Myki is the Victorian government’s answer to NSW’s T-Card; an expensive white-elephant, highly likely to end up on the scrap-heap and with a cringe-inducing name that presumably marked the high-point of the career of some pony-tailed marketroid.
Myki is supposed to make the public transport user’s life easier, by being a contactless smartcard with the ability to always calculate the lowest possible fare for any given journey (I imagine whoever came up with this line was turning a blind eye to the likely cost of $15-$20 per user for the privilege of being able to hold the card itself).
Unfortunately, Myki’s mode of operation is going to make travelling quite inconvenient. If it ever passes its trial (conveniently chosen to be performed in Geelong, where they only have one bus, whose sole purpose is to transport workers between the Ford factory and anywhere-but-Geelong), travellers will not only have to validate their ticket when starting a journey, they will have to “tag off” when they complete it, or they will be charged a higher fare.

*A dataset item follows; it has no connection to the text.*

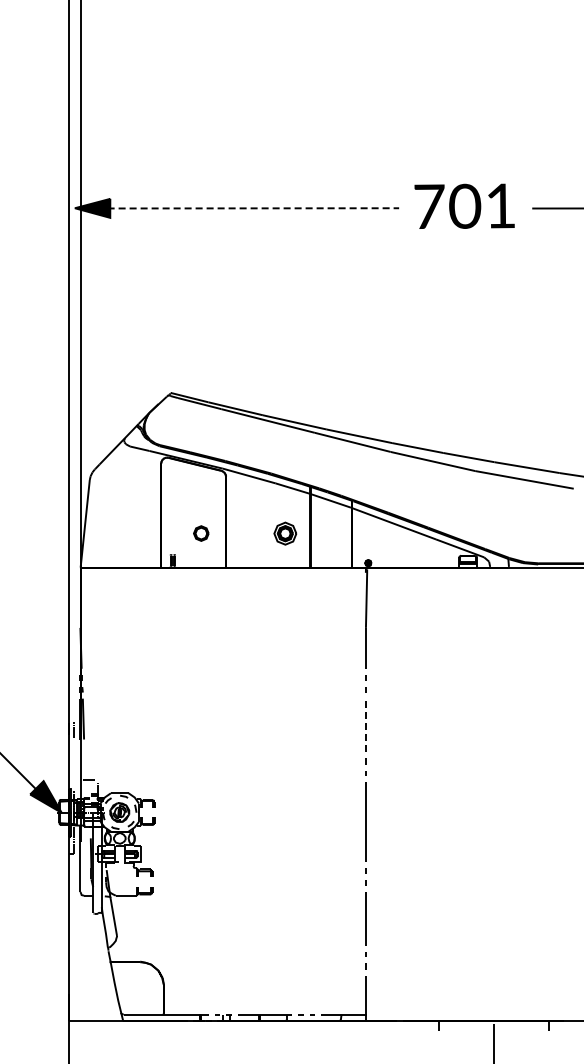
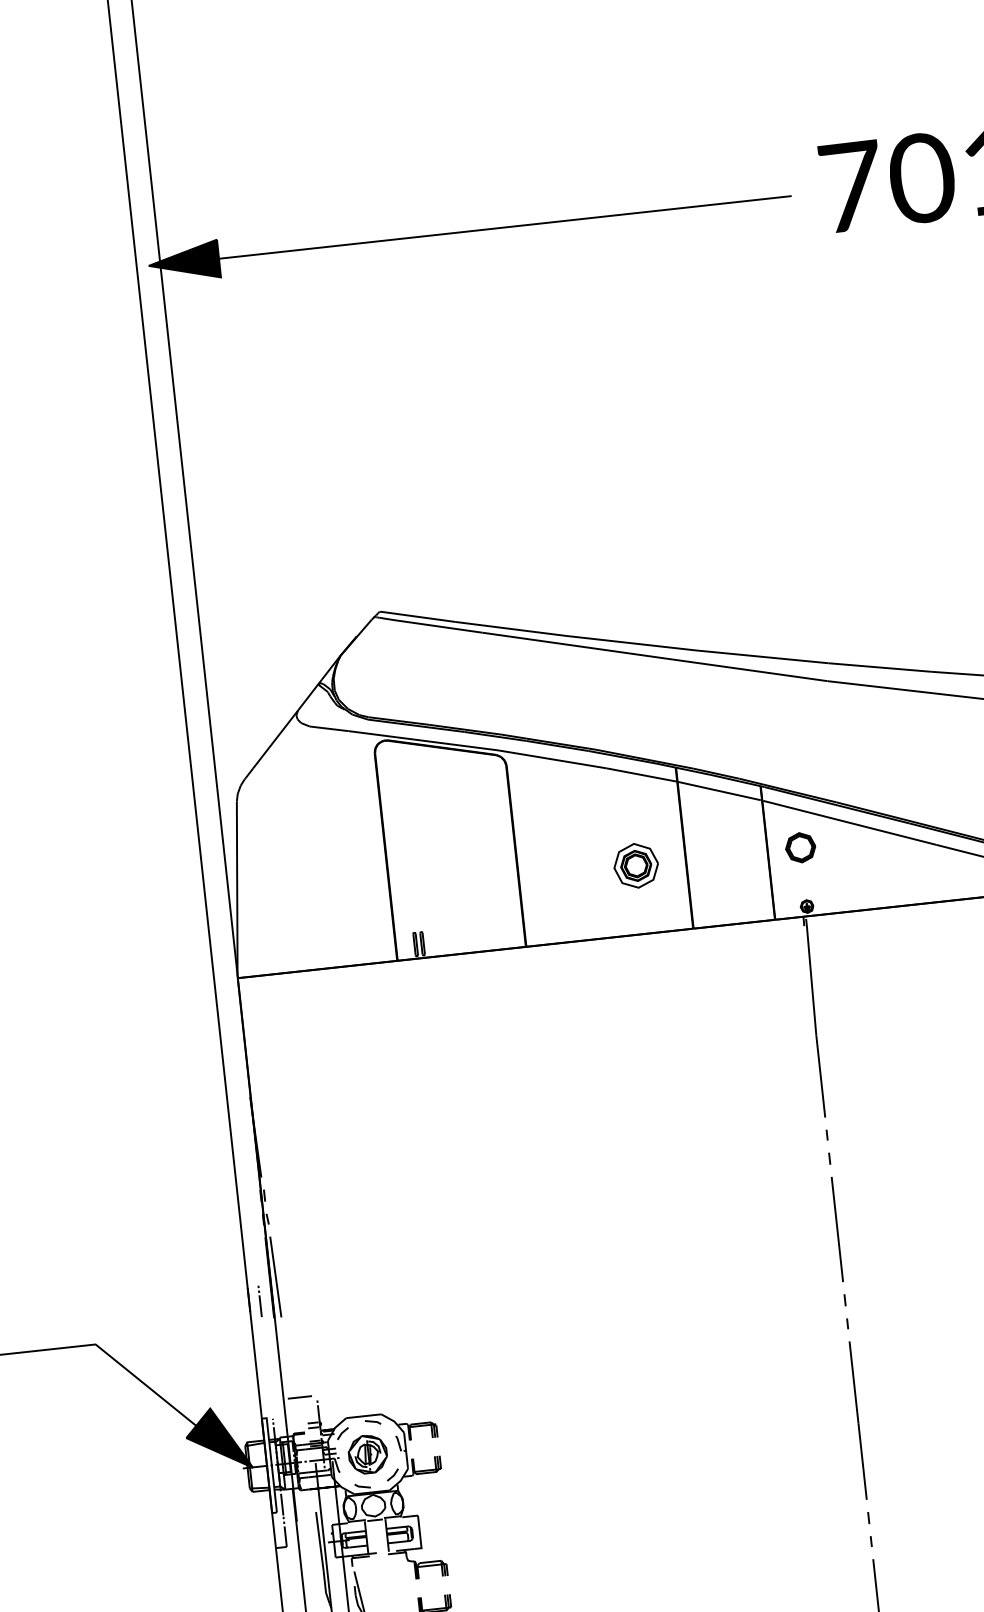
line: (253, 208) -> (502, 227), dashed -> solid
part: (201, 533) -> (801, 847), moved
line: (365, 725) -> (836, 1228), dashed -> solid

Brisbane’s Go-card system (what is it with these marketing people?), which started not all that long ago, operates in a similar way and has resulted in an absolute killing for the government’s annual revenue.
Ultimately, the part that annoys me most about this is the social engineering of commuters; forcing users to adapt themselves to the system, rather than making the system fit them. If they have a ticket that is already paid for and valid for a period of time, then they just want to get on a frigging tram and sit down, preferably a long way away from the derro inhaling solvents on the back steps.
And when they get to their destination, they want to get off. Quickly, and easily, without being stuck behind the old dear who has lost her ticket somewhere in the bottom of her handbag, probably underneath that pile of used tissues that she’s pulling out right now.
Validating tickets at every turn makes that a pain. And if the government isn’t willing to put conductors back on trams, or staff back in railway stations, then no amount of money spent on technology is going to halt fare-evasion in Melbourne. Those people who don’t want to pay will continue to play gestapo-lotto with the roving
thugs ticket inspectors and probably come out ahead.
Furthermore, one of my favourite bloggers, Daniel Bowen (who just happens to be the President of the Public Transport Users Association in Victoria) has noted that transitioning towards Myki is also going to herald another retrograde step. Melbourne’s weekly, monthly and yearly tickets have long had a nice lurk in that they are valid in all zones over the weekend. From January 1st, 2009, this feature will be gone.
I can’t see this doing anything to improve Melbourne’s weekend traffic congestion which, at least from my admittedly non-participatory point-of-view, appears to be worse than it is on weekdays and doesn’t even ease up in the middle of the day (at this point, insert standard complaint about soccer mums, four-wheel drives and private school Saturday sport. Make the bloody kid walk to his soccer match, Mrs Robertson-Smythe).
Lynne Kosky, expect a piece of my mind in your mailbox very soon.